En ciudades como Concepción del Uruguay, esta discusión deja rápidamente de ser teórica. El costo energético impacta directamente sobre la competitividad de industrias, frigoríficos, comercios, turismo y también sobre sectores emergentes como las empresas de software y servicios tecnológicos, donde la competitividad y los costos operativos cada vez son más importantes.
Un ejemplo concreto es el de FEPASA, que recientemente avanzó en inversiones vinculadas a generación solar para reducir costos energéticos y ganar competitividad. Eso demuestra que la energía ya dejó de ser solamente un gasto operativo y pasó a convertirse en una variable estratégica para producir.
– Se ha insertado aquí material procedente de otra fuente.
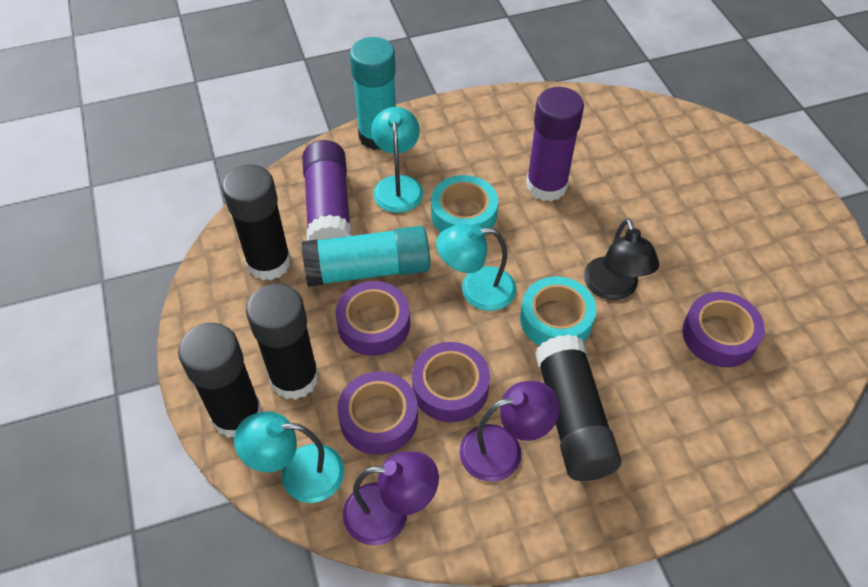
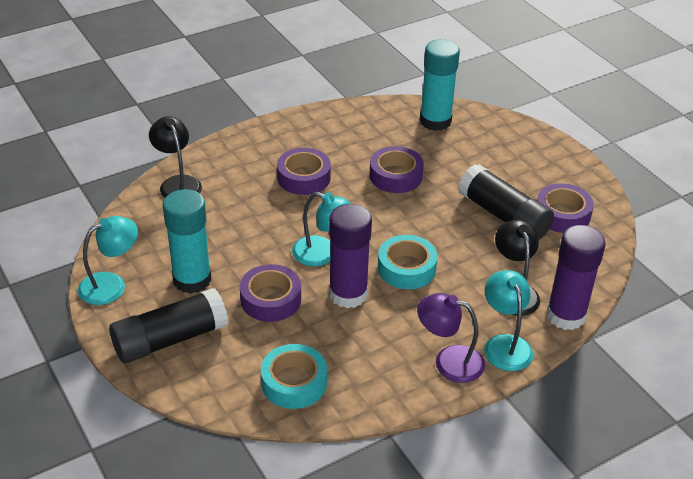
black glue stick: 4 -> 2
black lamp: 1 -> 2
purple lamp: 2 -> 1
Sin embargo, mientras las grandes empresas pueden acceder más fácilmente a este tipo de inversiones, muchas pequeñas y medianas empresas locales todavía encuentran enormes dificultades para financiar procesos de reconversión energética o generación propia.
Por eso, cuando hablamos de tarifas eléctricas, no estamos discutiendo solamente una factura residencial. También estamos hablando de empleo privado, inversión, turismo, innovación y oportunidades de desarrollo para nuestras ciudades.
Y quizás allí esté el verdadero desafío hacia adelante: lograr que Entre Ríos no solamente genere energía, sino que también pueda transformarla en una ventaja competitiva concreta para producir, crecer y generar empleo de calidad.